Ostagaard, et al.,6 reported that 47 percent of pregnant woman experience significant back or posterior pelvic pain during pregnancy. The use of a sacroiliac belt helped a majority of the women with posterior pelvic pain, and those who exercised at least 45 minutes per week prior to becoming pregnant had decreased sick leave.
Floor Routines
Don't neglect discussing the organs of the pelvic cavity during patient exams. Millions of people are affected by urinary incontinence, due to a variety of reasons or causes: from bladder infection, obesity, childbirth, and neuromuscular disorders, to the aging process. Pelvic floor exercises are effective for many women with postpartum urinary incontinence,7 and also for men who develop urinary incontinence following prostatectomy.8
The pelvis is an important link between the torso and the lower extremity.

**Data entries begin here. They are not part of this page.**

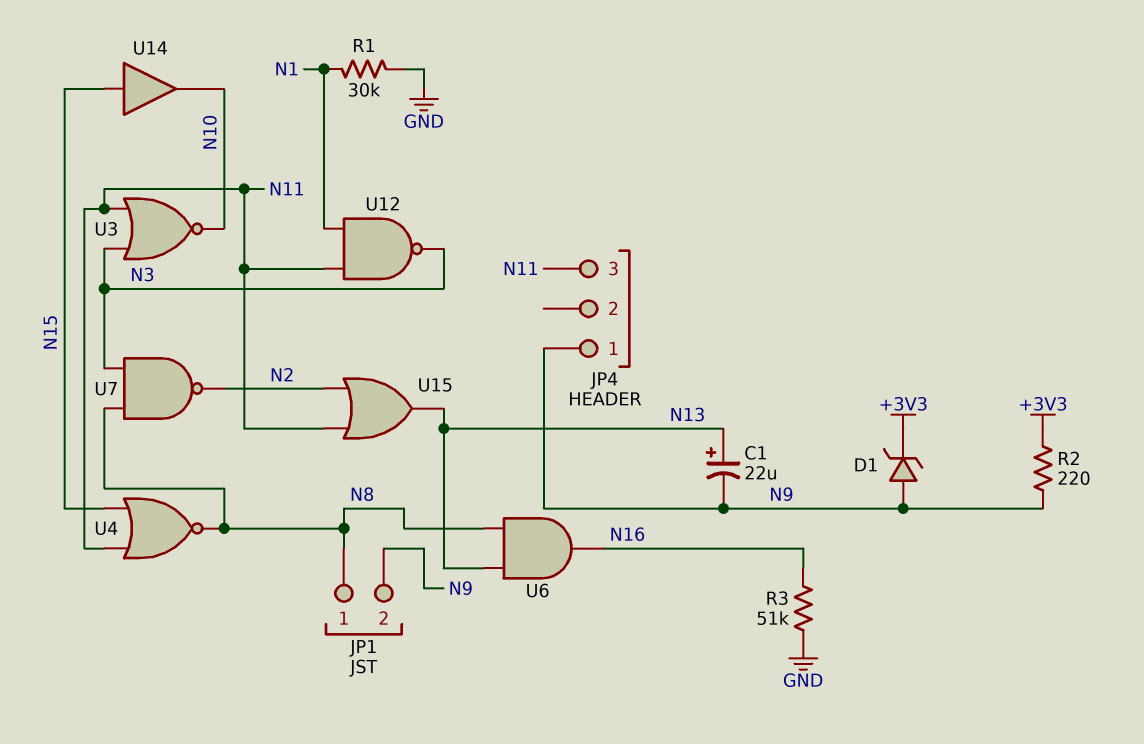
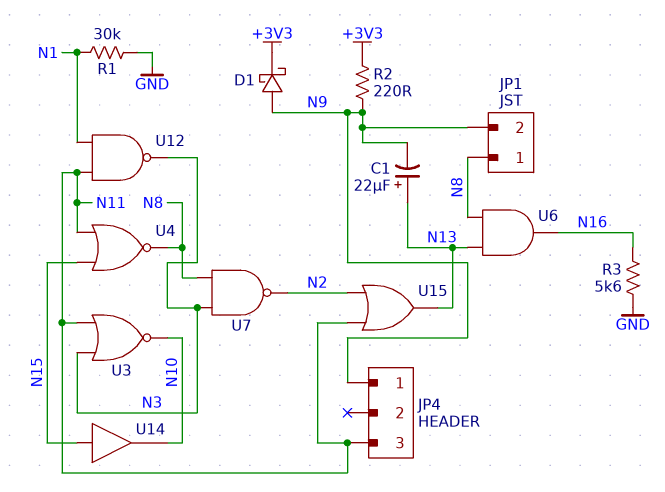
D1: zener (A N9, K +3V3) -> schottky (A N9, K +3V3)
R3: 51k (GND, N16) -> 5.6k (GND, N16)

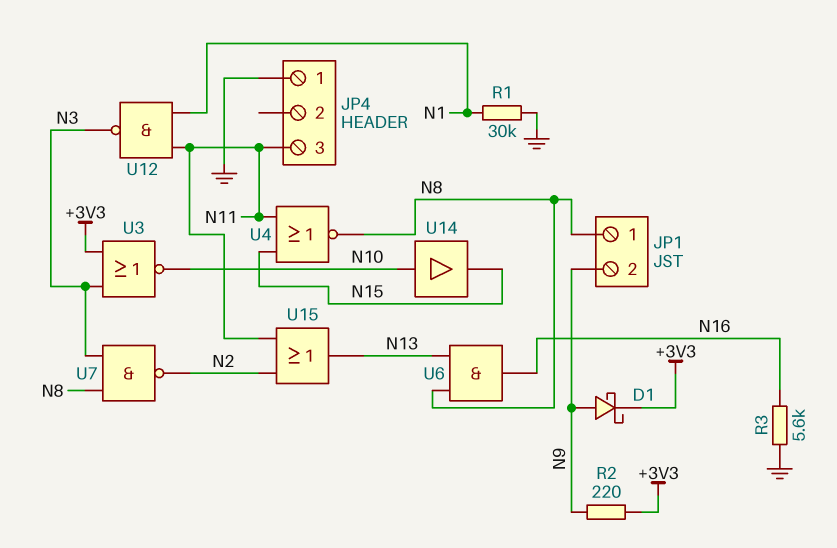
C1: 22uF (plus N13, minus N9) -> none
JP4 pin 1: N9 -> GND
U3: NOR (in N3, in N11, out N10) -> NOR (in +3V3, in N3, out N10)
U14: buffer (in N15, out N10) -> buffer (in N10, out N15)

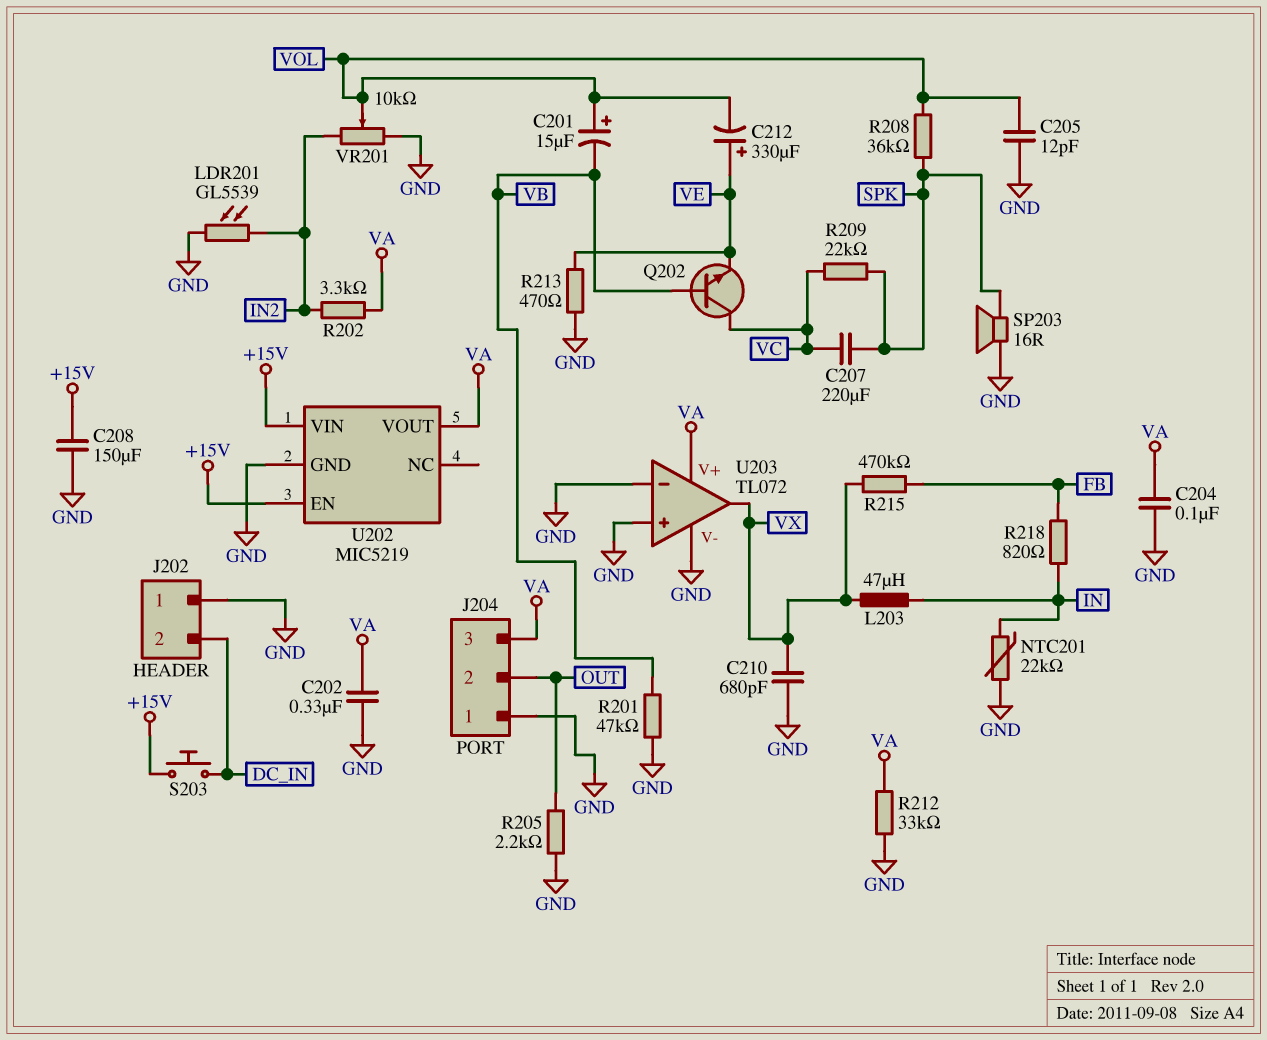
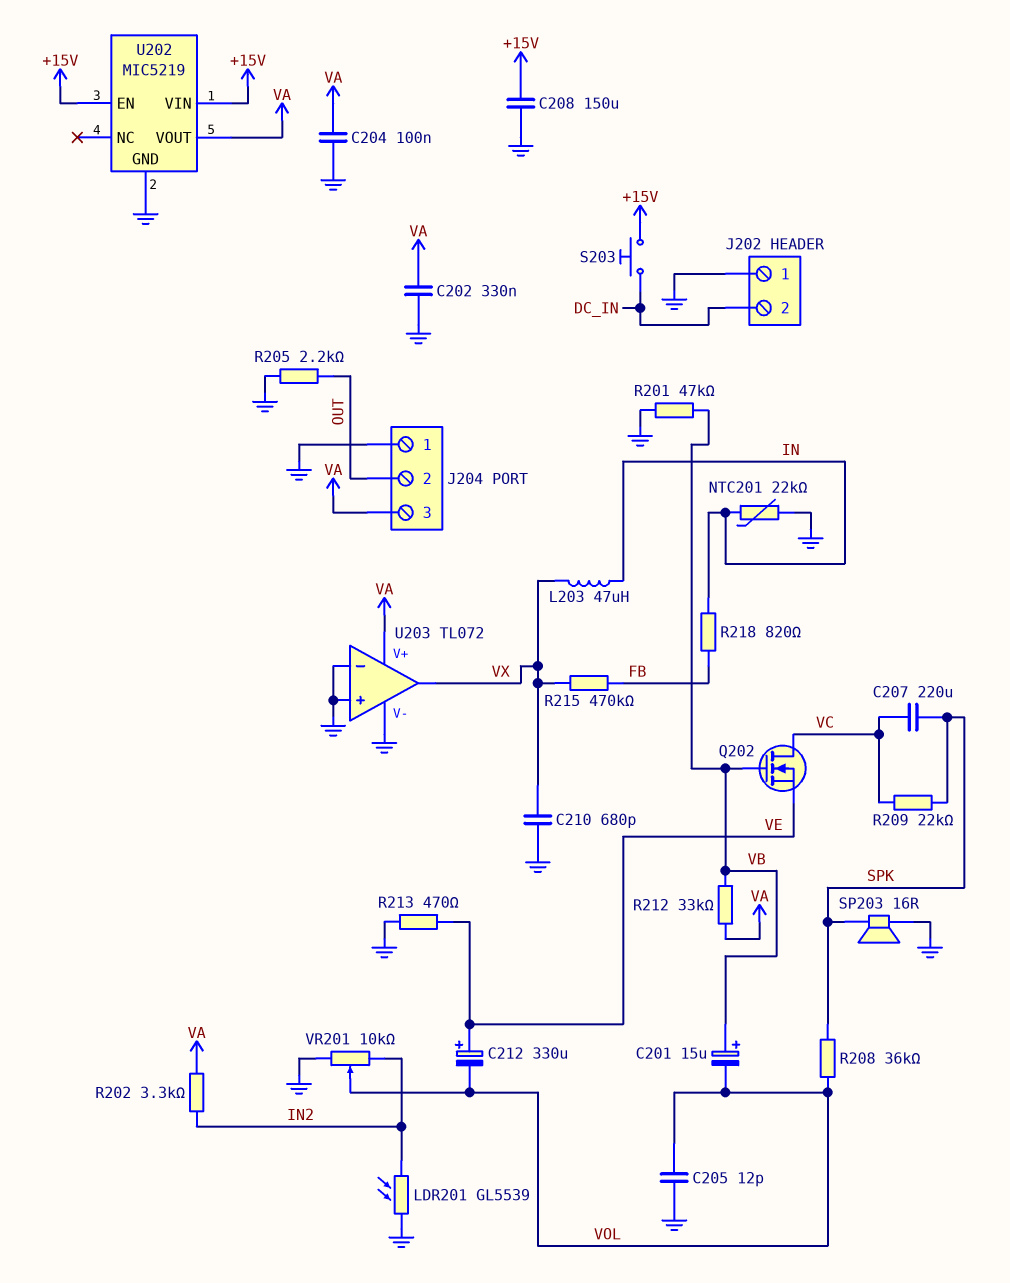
C201: 15uF (plus VOL, minus VB) -> 15uF (plus VB, minus VOL)
Q202: NPN (B VB, C VC, E VE) -> NMOS (G VB, D VC, S VE)
R212: 33k (GND, VA) -> 33k (VA, VB)

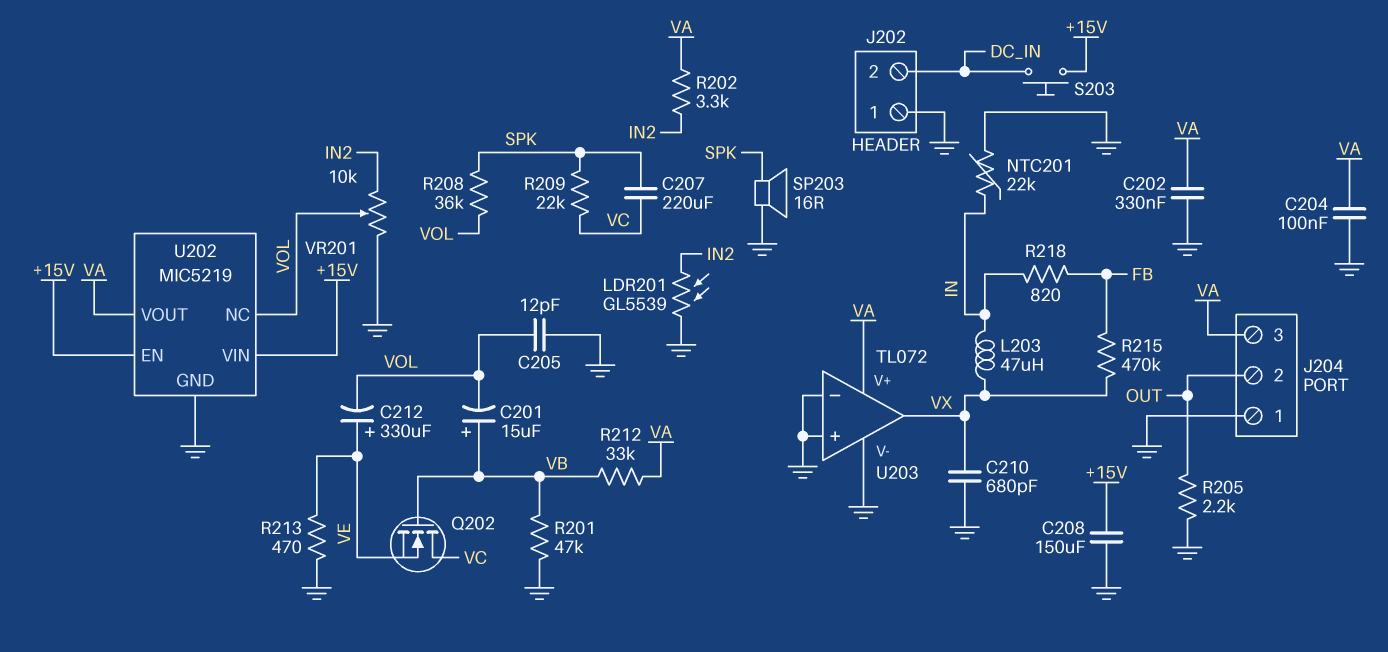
U202 pin NC: none -> VOL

When treating patients with complaints in the pelvic area, it is important to consider all of the various potential sources.
References
- Samraj GP, Kuritzky L, Curry RW. Chronic pelvic pain in women: evaluation and management in primary care. Compr Ther 2005;31(1):28-39.
- Koo TKK, Mak AFT, Lee YL. Posture effect on seating interface biomechanics: comparison between two seating cushions. Arch Phys Med Rehab 1996;77(1):40-47.
- Blum CL. Grace under pressure. Newsweek, Feb. 28, 2000;135(9):72-73.
- Pollard H, Ward G. The effect of upper cervical or sacroiliac manipulation on hip flexion range of motion. J Manip Physiol Ther 1998;21(9):611-617.
- Harrison D, Harrison D, Troyanovich S. The sacroiliac joint: a review of anatomy and biomechanics with clinical implications. J Manip Physiol Ther 1997;20(9):607-617.
- Ostagaard HC, Zetherstrom G, Roos-Hanson E, Svanberg B. Reduction of back and posterior pelvic pain in pregnancy. Spine 1994;19(8):894-900.
- Harvey MA. Pelvic floor exercises during and after pregnancy: a systematic review of their role in preventing pelvic floor dysfunction. J Obstet Gynaecol Can 2003;25(6):487-498.
- Galeri S, Sottini C. Physiotherapy of pelvic floor for incontinence. Arch Ital Urol Androl2001;73(3):143-146.